They have created a website that matches this status with a different approach to the usual website layout. Normally a website would have the big hero, with a statement that explains what the place does.

MIT have opted for a search bar and a testimonial from a current student. This has been thought about and designed specifically to help a user find what they are looking for, and gain a sense of ambition from the testimonial.

If you are wanting to become a student there, what better way to get some involved and excited that having a current student telling you what their big idea is and how MIT is enabling them to pursue this big idea?

The search bar to the left also can’t be overlooked. If you know what course you want and just want the information, this is a great way to get to it quickly.

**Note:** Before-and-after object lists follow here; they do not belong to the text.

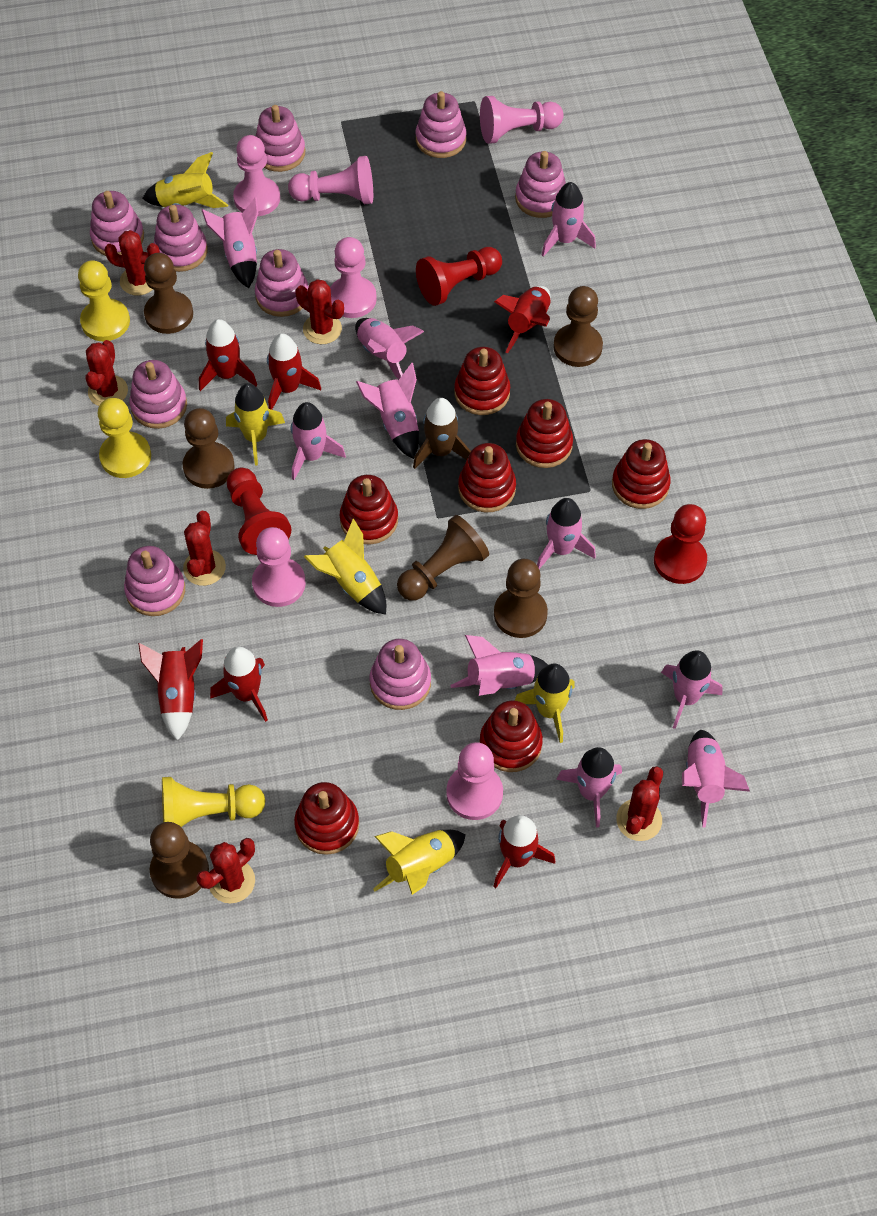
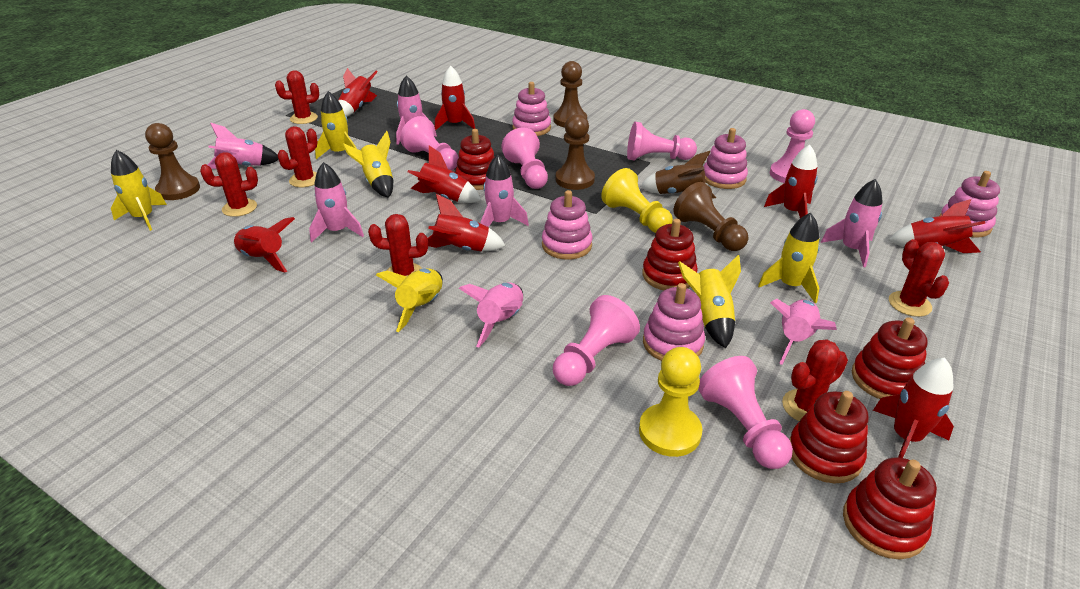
brown pawn: 6 -> 4
pink rocket: 10 -> 7
pink stacking toy: 9 -> 5
red pawn: 3 -> 0
red rocket: 6 -> 8
red stacking toy: 7 -> 5
yellow pawn: 3 -> 2
yellow rocket: 5 -> 6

In my eyes this design may not have the typical hero video with beautiful spanning shots (that can work really well by the way!) but it has a sense of function, which considering MIT is all about building a better world, works perfectly.

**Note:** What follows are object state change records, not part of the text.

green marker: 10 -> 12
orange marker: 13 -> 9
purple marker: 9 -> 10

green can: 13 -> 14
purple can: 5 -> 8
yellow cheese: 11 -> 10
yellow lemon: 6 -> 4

Credit to Cambridge International School

Cambridge International School

Similar to MIT, the Cambridge International School has a slightly different layout, although they do have a hero image. They have also identified the four main sections they think people will want to drop into, and have them visible and clickable on the main hero.

They use a four column grid for the layout. Now all websites tend to be designed to some sort of grid, whether that be a basic twelve column grid or something else. This style of visually showing a grid on the front end is something that seems to be happening more and more, giving a certain level of structure to the website.

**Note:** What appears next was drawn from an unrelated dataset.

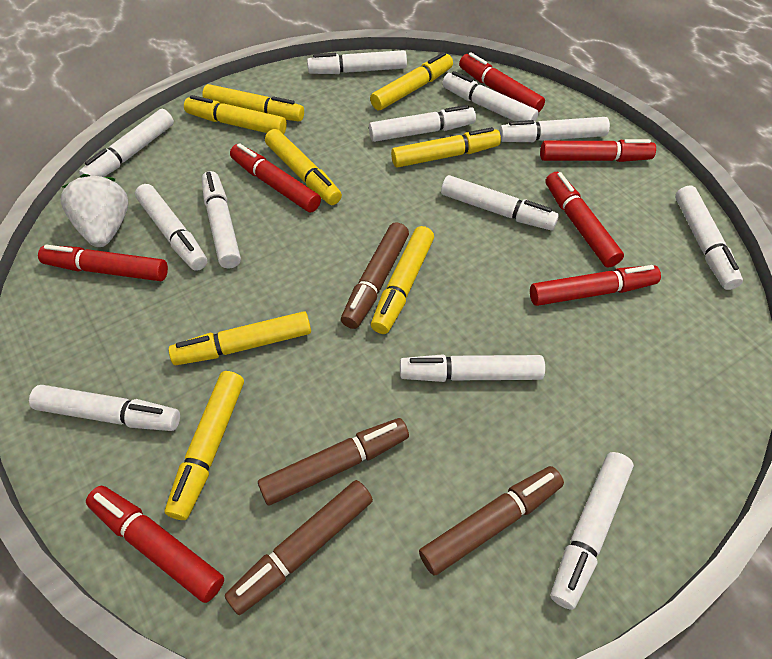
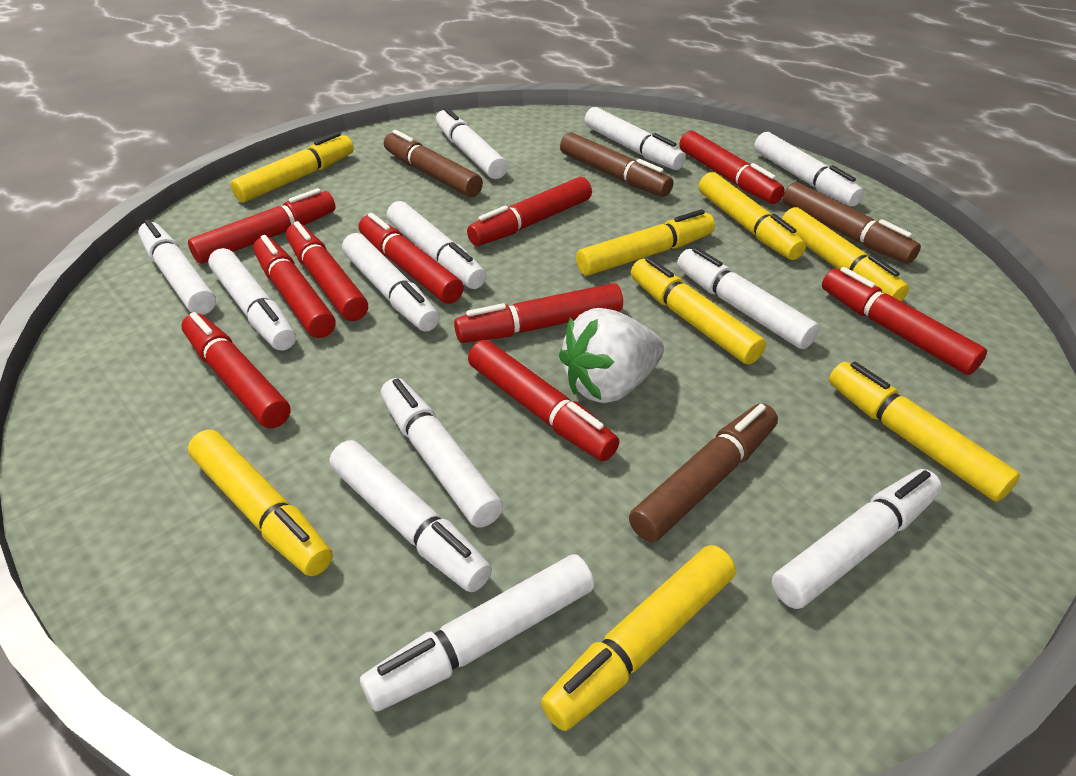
red marker: 7 -> 10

Using this structured approach in an education environment is quite a nice touch. Considering the education system is quite a structured system no matter what country you are in.

One thing I struggle with is how this partner of Cambridge University can have such a designed and functional website, when the original university site appears to be somewhat lacking.

Credit to Westbourne Grammar School

Westbourne Grammar School

One thing I kept thinking about when doing my research for this post, was how when it came to non-higher education institutes, mainly anything under University or College in the English structure, I realised a lot of the target audience probably had to be at parents rather than the students.

Yes the students could jump onto the website, but if parents are wanting to make a decision on where their kids go to school, then the information would have to be tailored towards them.

The Westbourne Grammar School website does this very well.

It keeps everything incredibly professional, while getting across exciting or important information about terms dates, enrolment, student success, and the culture of the school. But I can also see a potential student being able to navigate this site and be engaged by the content.

When designing a school website, you have a tough job of balancing the content and visual style to appeal to a varied target audience. But with plenty of thought and persistence, you can create something that is engaging for all your users.

Credit to Ravensbourne University London

Ravensbourne University London

Ravensbourne University is a leader in creating opportunities in the digital media and design industries for their students. So if you are a leader in a creative industry, your brand and website surely has to be creatively fueled as well?

Ravensbourne’s website is just that, it is big and bold with big chunky text and buttons, bright colours and moving gradients. In a creative industry there is a need to be able to make a statement and Ravensbourne definitely do that, even on mobile, everything is still chunky and in your face.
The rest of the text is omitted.